Additional thoughts :
Ramdisk - setting the temp drive MySQL uses as a RAM disk, very easy to set up.
memcache - memcache server is easy to set up, use it to store the results of your queries for X amount of time.

MySQL tuning on a regular basis without restart

I have a 5GB database, all tables are MyISAM. It runs into heavy load time from 01:30AM to 8:30AM (100+ selects, 150+ updates, 200+ cache hits per second) to do data analysis, during other time, load is moderate (10 selects, 5 inserts per second).
Problem is after a few days, data analysis during heavy load time appears to be slow down maybe due to query cache prunes (iowait increases). Current query cache is set to 1.5G while total RAM is 4G. It runs fast again after manually restart mysql server.

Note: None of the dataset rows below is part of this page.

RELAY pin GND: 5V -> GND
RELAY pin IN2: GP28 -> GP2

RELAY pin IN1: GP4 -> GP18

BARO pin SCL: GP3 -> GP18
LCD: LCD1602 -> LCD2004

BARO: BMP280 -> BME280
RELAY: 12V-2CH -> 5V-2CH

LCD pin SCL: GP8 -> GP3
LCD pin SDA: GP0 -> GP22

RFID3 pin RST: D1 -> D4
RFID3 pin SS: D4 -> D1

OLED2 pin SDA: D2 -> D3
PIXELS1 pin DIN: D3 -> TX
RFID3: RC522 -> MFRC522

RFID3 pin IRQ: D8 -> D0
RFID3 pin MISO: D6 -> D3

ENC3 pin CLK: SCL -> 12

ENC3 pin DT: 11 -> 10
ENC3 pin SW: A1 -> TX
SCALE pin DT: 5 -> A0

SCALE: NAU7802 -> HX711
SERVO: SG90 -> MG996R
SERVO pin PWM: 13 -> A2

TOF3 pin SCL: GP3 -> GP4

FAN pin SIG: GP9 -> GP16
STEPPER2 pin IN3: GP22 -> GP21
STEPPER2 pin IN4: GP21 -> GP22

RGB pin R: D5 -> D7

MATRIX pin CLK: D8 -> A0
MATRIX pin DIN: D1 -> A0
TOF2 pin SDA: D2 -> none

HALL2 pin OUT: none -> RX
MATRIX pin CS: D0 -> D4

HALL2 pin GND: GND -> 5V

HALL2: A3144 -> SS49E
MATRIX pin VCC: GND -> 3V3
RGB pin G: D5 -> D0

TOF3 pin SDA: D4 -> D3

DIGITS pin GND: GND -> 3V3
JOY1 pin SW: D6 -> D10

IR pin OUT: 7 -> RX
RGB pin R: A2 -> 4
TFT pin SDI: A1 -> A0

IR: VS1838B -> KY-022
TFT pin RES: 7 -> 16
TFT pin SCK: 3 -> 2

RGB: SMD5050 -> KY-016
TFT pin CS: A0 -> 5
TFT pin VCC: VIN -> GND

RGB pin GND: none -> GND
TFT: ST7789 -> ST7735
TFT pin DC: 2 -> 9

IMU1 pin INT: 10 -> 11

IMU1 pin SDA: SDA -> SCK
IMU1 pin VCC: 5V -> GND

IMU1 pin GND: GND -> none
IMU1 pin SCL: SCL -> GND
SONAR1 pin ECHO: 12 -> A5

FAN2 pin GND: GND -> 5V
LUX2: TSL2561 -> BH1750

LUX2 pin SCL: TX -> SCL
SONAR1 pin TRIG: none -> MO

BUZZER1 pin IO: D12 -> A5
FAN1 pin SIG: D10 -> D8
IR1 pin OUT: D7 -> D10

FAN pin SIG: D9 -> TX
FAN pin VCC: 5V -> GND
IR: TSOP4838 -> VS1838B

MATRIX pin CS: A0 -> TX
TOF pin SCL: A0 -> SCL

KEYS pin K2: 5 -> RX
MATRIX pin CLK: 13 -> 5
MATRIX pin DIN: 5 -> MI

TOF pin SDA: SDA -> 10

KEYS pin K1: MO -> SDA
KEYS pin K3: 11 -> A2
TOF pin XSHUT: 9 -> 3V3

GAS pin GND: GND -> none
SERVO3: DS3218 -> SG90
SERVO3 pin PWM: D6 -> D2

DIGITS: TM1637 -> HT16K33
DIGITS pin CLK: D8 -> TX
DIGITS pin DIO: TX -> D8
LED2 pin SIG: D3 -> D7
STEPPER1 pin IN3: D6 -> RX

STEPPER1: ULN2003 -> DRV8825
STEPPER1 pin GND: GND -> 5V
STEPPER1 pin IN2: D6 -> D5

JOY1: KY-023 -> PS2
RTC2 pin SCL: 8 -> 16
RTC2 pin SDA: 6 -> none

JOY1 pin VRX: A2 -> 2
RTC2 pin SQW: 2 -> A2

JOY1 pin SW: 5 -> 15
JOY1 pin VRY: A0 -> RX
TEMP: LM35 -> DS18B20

Is there a way to do regular optimization or cleaning up on mysql server to keep it running in a efficiently without a restart
It sounds to me like your application is busy updating the tables and you might have table contention. Do you have mytop running, or does SHOW PROCESSLIST give you any insight as to what part of your application is doing the most work? Have you enabled --slow-query-log setting?
Also, your database table engine might be an issue. Are you using MyISAM or InnoDB? You want to look out for table locking during updates, and how much of a backup that can create.
If you are issuing FLUSH QUERY CACHE, that can lead to badness, many versions of MySQL exhibit near-lockup when running that command.
Also, running top and checking /var/log/cron for cronjobs that might be affecting system load could help. If you are running updatedb or logrotate on your server, that could affect iowait.
It seems like your query cache size is far too large. While the query cache is usually a good thing, if it is too large it can hurt more then it helps.
This behavior is discussed in this article:
The issue here was that the customer had a moderate level of write traffic, and the current query cache implementation invalidates all result sets for a given table whenever that table is updated. As the query cache grows in size, the number of entries that must be invalidated for a given table may grow as well. In addition, the coarse locking on the cache can lead to lock contention that can kill performance, particularly on multi-core hardware.
I would recommend lowering the size of your query cache to somewhere between 16-128MB and see how that effects performance.
Another possibility is that the queries are generating really small result sets which is causing memory fragmentation. More information on this is available here, look for the "query_cache_min_res_unit" setting.